A New York Times editorial today reviews what happened in the terror incident two weeks ago on Northwest Airlines Flight 253:
The report implicitly acknowledges all of this, saying that the system failed “to identify, correlate, and fuse into a coherent story all of the discrete pieces of intelligence held by the U.S. government” about both the Al Qaeda group and Mr. Abdulmutallab. It also makes clear that this was not a single failure by one agency but was a cascade of failures across agencies and departments and the bureaucracies that are supposed to coordinate them.
It says that once the government learned of a possible plot in Yemen, the intelligence community failed to devote more analytic resources, and it failed to put one agency or official in charge.
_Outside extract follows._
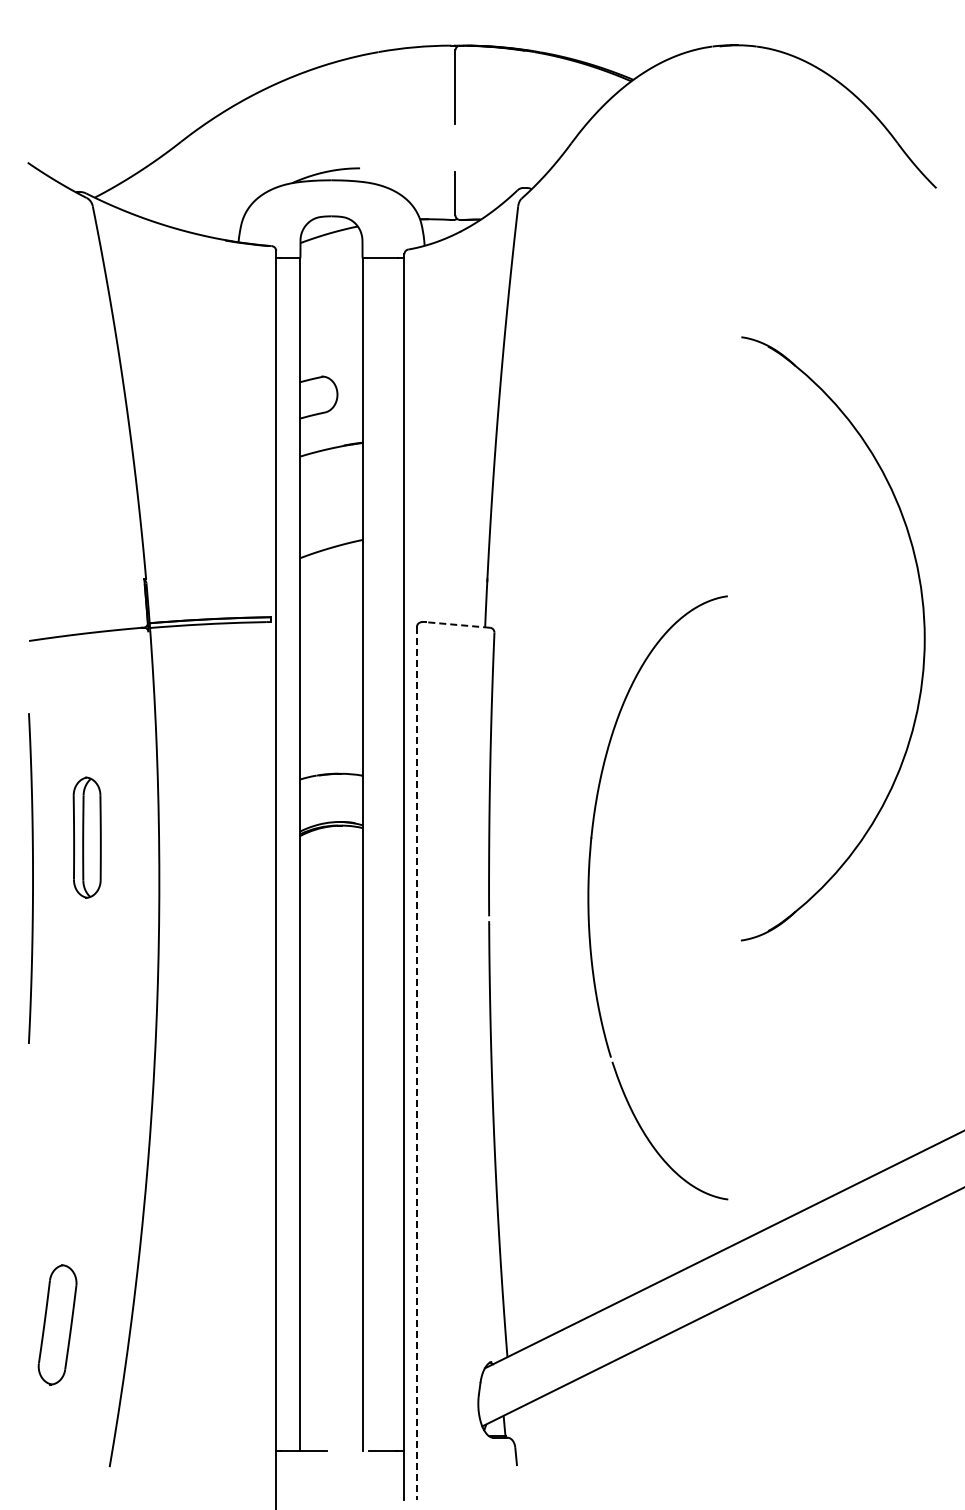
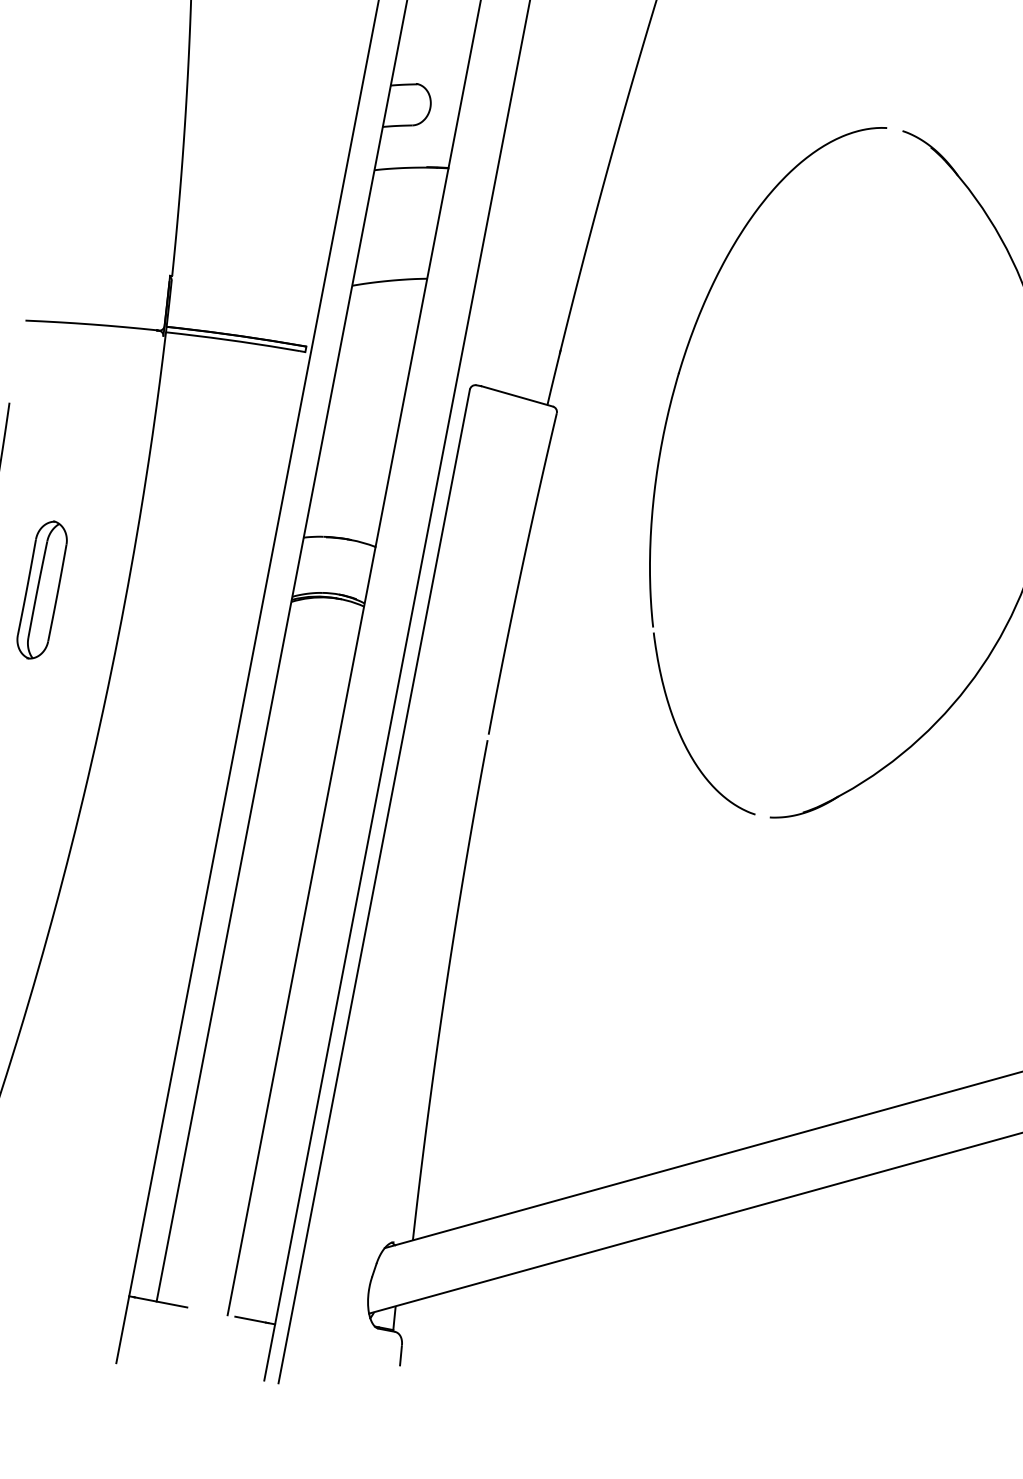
line: (458, 625) -> (517, 397), dashed -> solid
part: (86, 837) -> (41, 589), moved
part: (589, 897) -> (663, 440), moved
line: (416, 1063) -> (373, 886), dashed -> solid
John Brennan, the senior official responsible for figuring out what went wrong, said on Thursday that only after the failed plot did the intelligence community recognize that the group, Al Qaeda in the Arabian Peninsula, actually posed a direct threat to the United States. [emphasis added]
This is a fairly straightforward explanation of the problem. The problem is not individual, but rather systemic. There are never enough analytic resources to adequately process the overwhelming volume of data collected by the IC, but that is not the primary problem. The overarching challenge to the IC is that authority, budget, and power are spread across its agencies with no clear leadership or accountability. Every 8-year-old kid knows what happens when one kid is in charge of building the treehouse and another kid has all the lumber and nails. If there is to be reform–and it has yet to happen in the past eight years–consolidating budget and accountability is the most powerful lever.